I’ve been grinding away on the book and I want to write down a couple of technique things here in case I forget them.

First; 750words.com. This site does what you might suspect it does – you have to write 750words per day and it measures the speed, accuracy and so on of what you write and gives you a point and perhaps a little badge. I started doing this as a stick to goad myself into doing consistent work and now I find its almost custom built for me. There is a piece of advice floating around out there that runs to the lines of “you shouldn’t write the full scene in a sitting” – also phrased as “creativity is a tank that refills, as long as you don’t drain it dry”. The more logical thinking behind this is that if you’ve left a scene half done then a) you’re eager to get back to it b) you know where you’re going for the first couple of lines, shoving through ‘blank page syndrome’ immediately and c) by the time you come to the end of the scene you’ve got momentum and its easier to bounce to the next scene.

I realised that left to my own devices I’ll crank 1000-1200 words in a sitting – but those sittings won’t be terribly frequent.

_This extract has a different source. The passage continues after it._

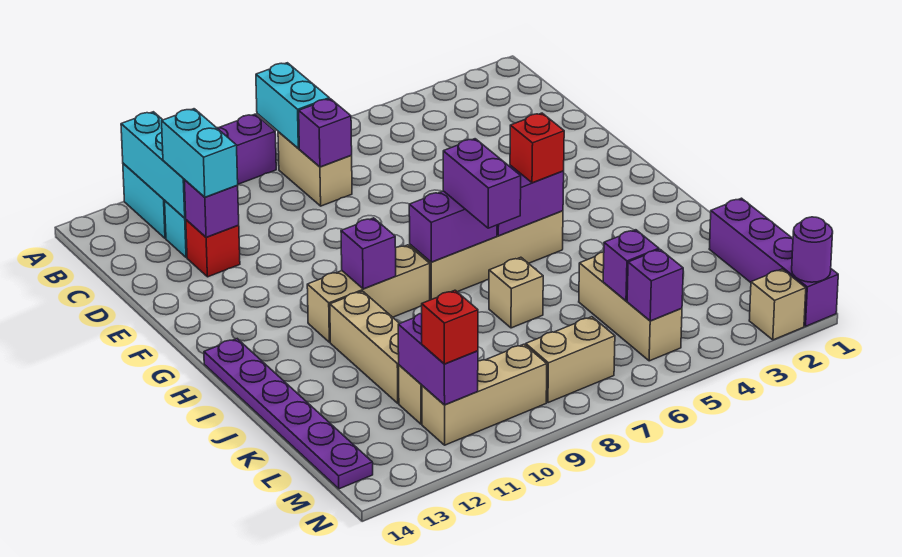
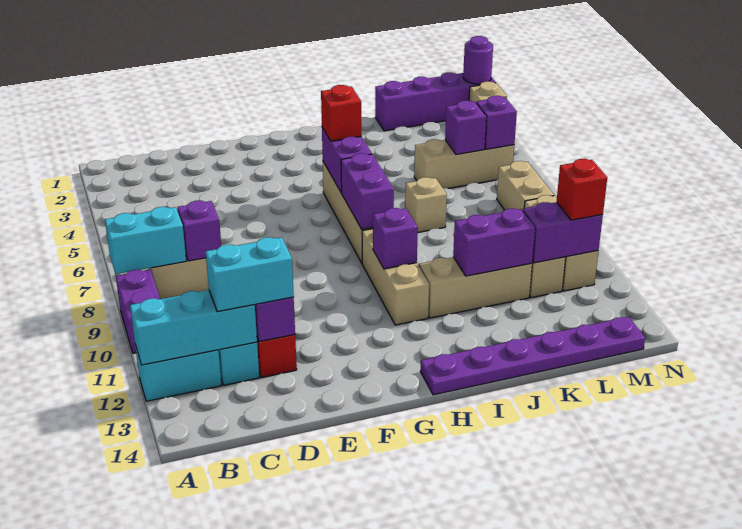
purple brick H7:I7 level 3 -> purple brick J11:K11 level 2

I’d need to have mood and inspiration with me and so on aggregate wordcount was not high. Thus, I find that something that forces me to write every day for *less* than my roughly-1000 word creativity tank limit is a pretty good fit for me.

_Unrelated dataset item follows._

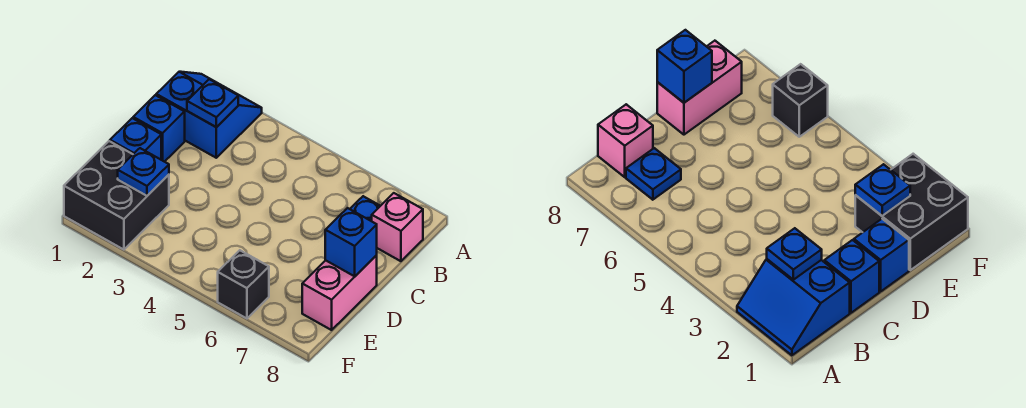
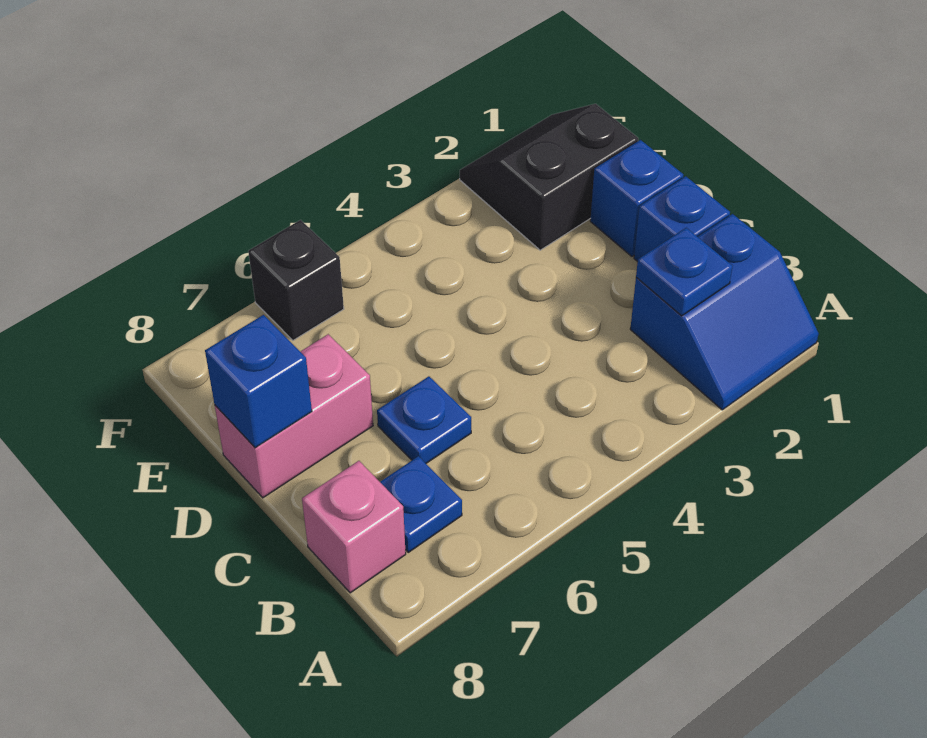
pink brick D8:E8 level 1 -> pink brick D7:D8 level 1
black brick E1:F2 level 1 -> black slope E1:F2 level 1 top E
blue plate E2 level 2 -> blue plate C6 level 1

Second thing I did was get directed to Scribophile.com. This is a writers site where you post up your work and get it critiqued by the rest of the people on the site. They do this because critiques earn you Karma and you spend Karma to get your own work critiqued. For me this worked very well by forcing me to read through a bunch of stuff with my brain fully engaged and then to say what I liked and didn’t like, what worked and what didn’t. Why did I feel this was a bad opener? Because we don’t know what the stakes are, we don’t know why we care about this character, we don’t feel the tension. So, of course, this makes me think “wheres the tension in my own work”, “why should the reader care, have I put it down on the page”, “whats the hook, have I got it up front?”

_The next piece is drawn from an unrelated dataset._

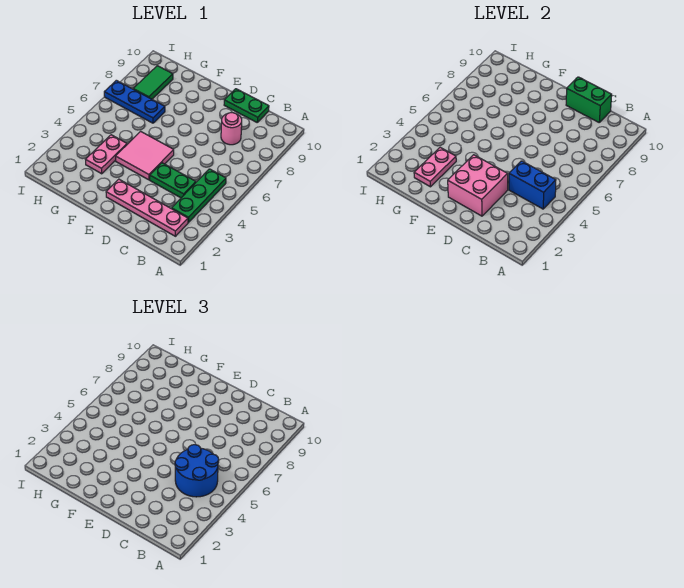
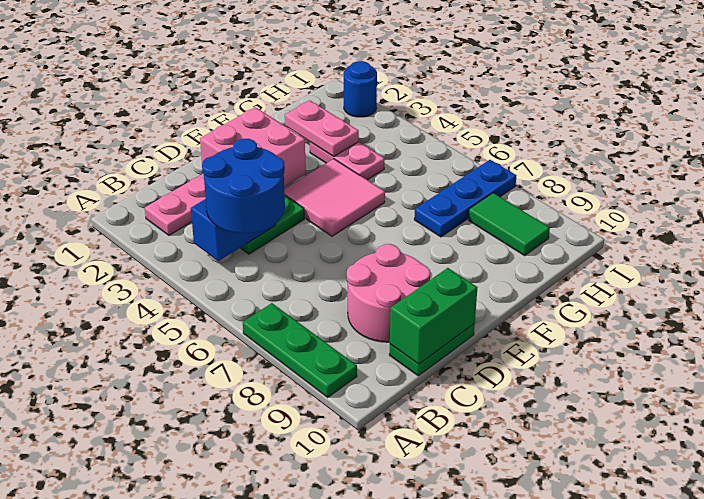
green plate B3:B5 level 1 -> green plate A7:A9 level 1
pink round brick C8 level 1 -> pink round brick C8:D9 level 1
none -> blue round brick I2 level 1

From just a technical writing aspect, this has been excellent to make me look in the mirror and think what I may need to do myself.

Third I started listening to some podcasts. I tried a few but the ones I’ve found that I like are Writing Excuses and Wordplay. I tried a few others but these are the two I’ve kept. They cover a lot of topics, needless to say quite a few of these are not really of interest but a lot of their talk about structure has been helpful – from the big picture stuff like the Hero’s Journey down to really simple tricks like Try-Fail loops with “Yes, but…/No, then…” or starting with the ending and working backwards through “… because…. because… because…”.

This last I used to plot up the latest attempt and so far its proved very handy – I was able to patch everything already done into the right places and start writing in the blank patches. Even when I came to a point that I realise the “blueprint” I’ve written is far too threadbare to be useful I was able to skip past to the next useful bit.

Happily this time I’ve written a finale, so its just* a case of working back from that.